Here are some of the typical tasks and responsibilities of a Reliability Engineer:

  1. Analyze data and perform statistical modeling: Reliability Engineers analyze data related to equipment performance, failure rates, and maintenance history to identify trends and patterns. They use statistical modeling to predict future failures and plan maintenance activities accordingly.
  2. Develop and implement reliability strategies: Reliability Engineers develop and implement strategies to improve the reliability and availability of equipment and systems.
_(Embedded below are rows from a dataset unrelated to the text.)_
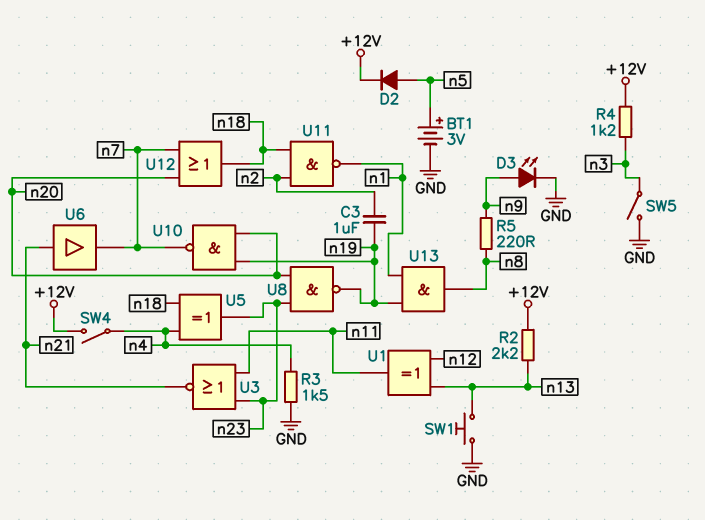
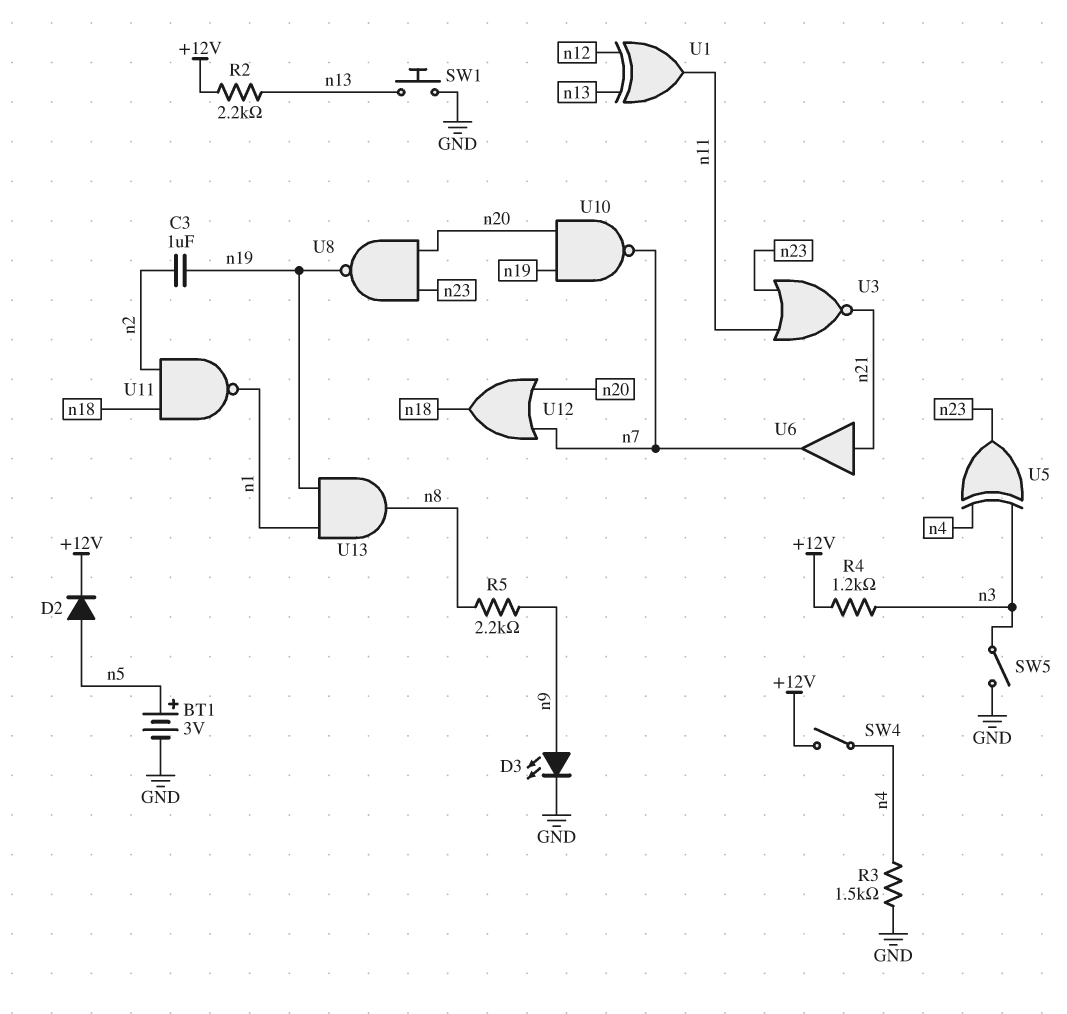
R5: 220 (n8, n9) -> 2.2k (n8, n9)
U5: XOR (in n4, in n18, out n23) -> XOR (in n3, in n4, out n23)

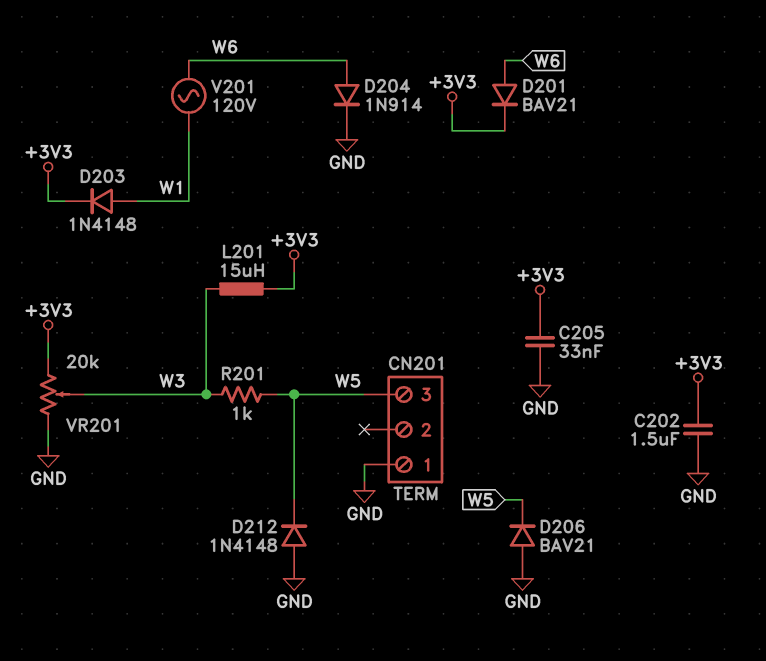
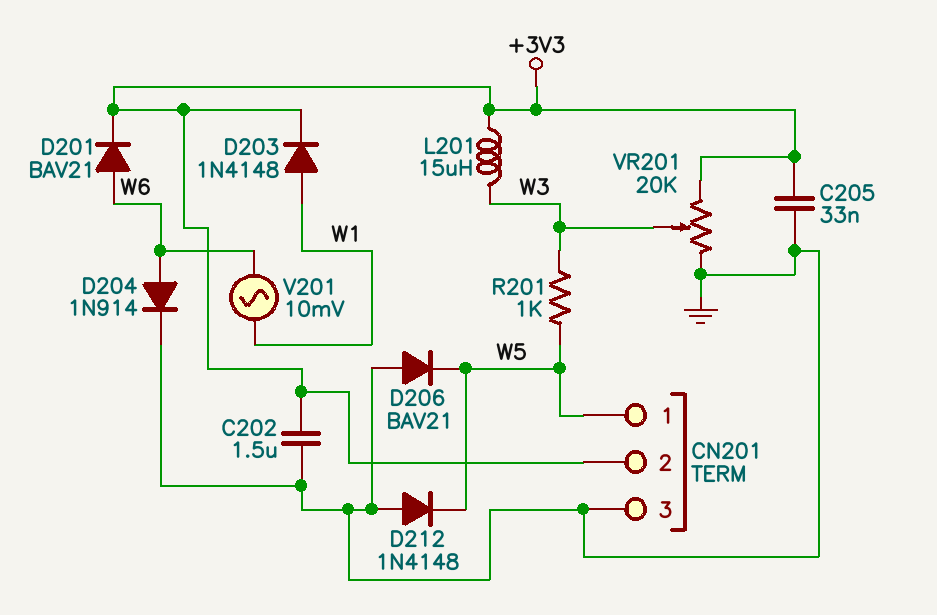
CN201 pin 1: GND -> W5
CN201 pin 2: none -> +3V3
CN201 pin 3: W5 -> GND
V201: AC 120V (W1, W6) -> AC 10mV (W1, W6)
This may include performing root cause analysis, implementing preventive maintenance programs, and conducting failure mode and effects analysis (FMEA).
  3. Collaborate with other teams: Reliability Engineers collaborate with other teams such as operations, maintenance, and engineering to identify and address reliability issues. They may also work with suppliers to ensure the reliability of equipment and materials.
  4. Monitor and evaluate performance: Reliability Engineers monitor the performance of systems and equipment to identify areas for improvement. They use data to evaluate the effectiveness of reliability strategies and make adjustments as necessary.
  5. Provide technical support: Reliability Engineers provide technical support to other teams and stakeholders, answering questions and providing guidance on reliability-related issues.
  6. Continuously improve processes: Reliability Engineers are responsible for continuously improving reliability processes and methodologies. They stay up-to-date with the latest technologies and best practices in the field and identify opportunities for improvement.